By Yasser Latif Hamdani
Principle: It is clearly within the domain of the legislative branch of government to establish presumptions and rules respecting burden of proof in litigation.
1. Hawkins v. Bleakly, 243 U.S. 210 (1917) US SUPREME COURT on pages 1-2 of the attached copy of the Judgment
Excerpt:The provisions in § 3 of the Iowa Workmen's Compensation Law, Laws of Iowa, 35 G.A. c. 147; Iowa Code Supp., 1913, § 2477m, requiring employees who reject the act to state by affidavit who, if anyone, requested or suggested that course, and providing that, where an employer or his agent has made such request or suggestion, the employee shall be conclusively presumed to have been unduly influenced and his rejection of the act shall be void. Held permissible regulation in aid of the general scheme of the act.

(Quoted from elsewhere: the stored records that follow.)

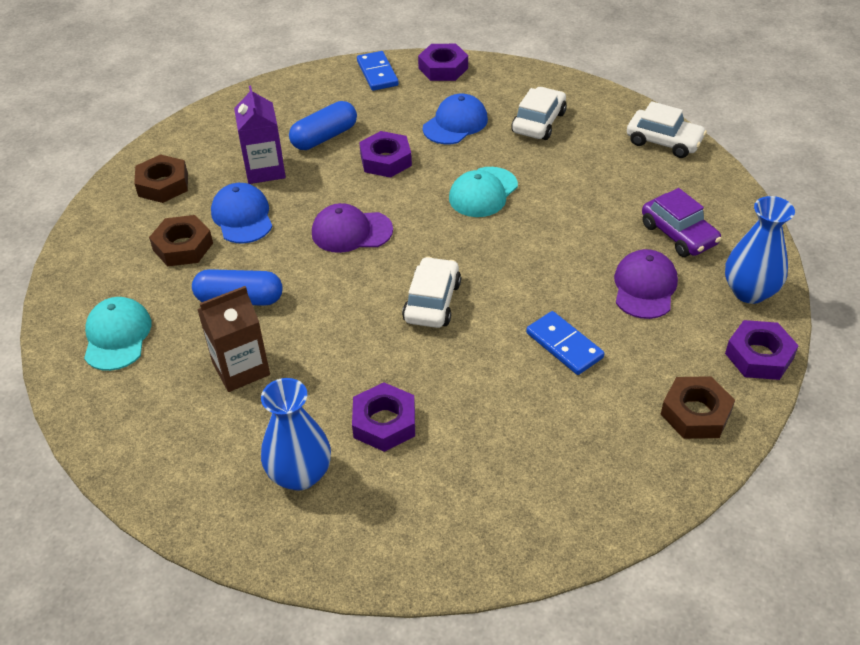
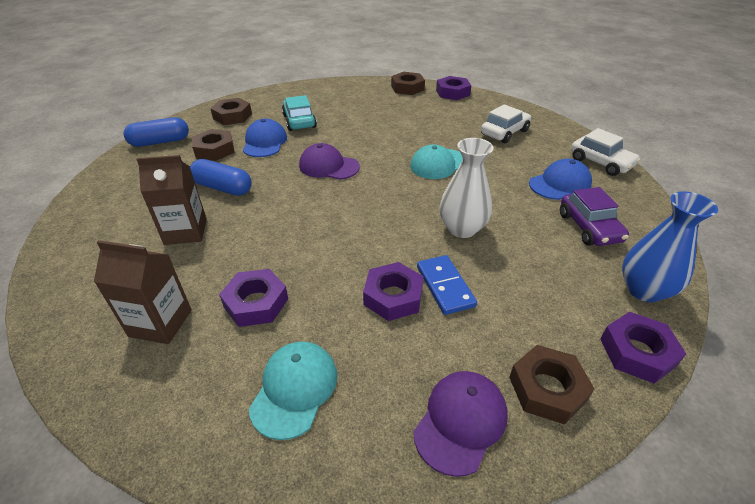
camera: 20 degrees right, 5 degrees down
(117, 336) = (128, 190): turquoise cap -> turquoise cap (294, 389)
(265, 170) = (299, 121): purple carton -> turquoise car
(300, 474) = (160, 323): blue vase -> brown carton
(324, 137) = (350, 112): blue capsule -> blue capsule (160, 142)
(377, 73) = (407, 88): blue domino -> brown nut
(385, 160) = (381, 132): purple nut -> purple nut (393, 296)
(432, 302) = (355, 224): white car -> none
(455, 123) = (443, 122): blue cap -> blue cap (560, 184)
(550, 273) = (462, 229): none -> white vase
(644, 287) = (541, 260): purple cap -> purple cap (460, 422)

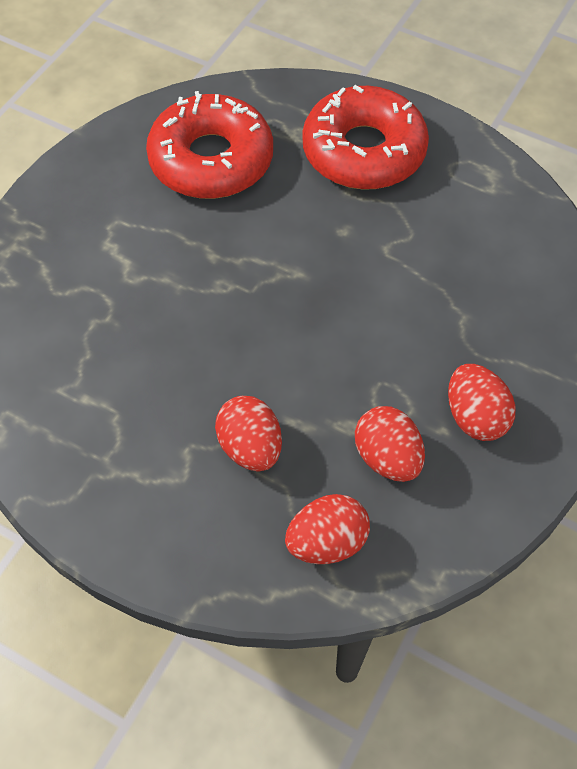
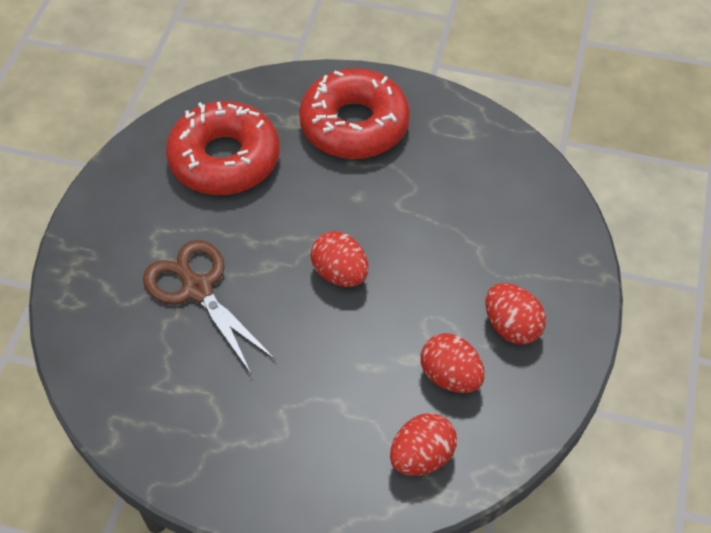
camera: 15 degrees left, 5 degrees down
(138, 293) = (196, 288): none -> brown scissors
(250, 447) = (334, 395): red egg -> red egg (340, 274)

A workmen's compensation act which, prescribing the measure of compensation and the circumstances under which it is to be made, establishes a method of applying the measure to the facts of each case by due hearings before an administrative tribunal, whose action upon all fundamental and jurisdictional questions is subject to judicial review, is not open to objection upon the ground that it clothes the administrative body with an arbitrary and unbridled discretion in violation of due process of law.
Trial by jury is not one of the rights secured by the Fourteenth Amendment.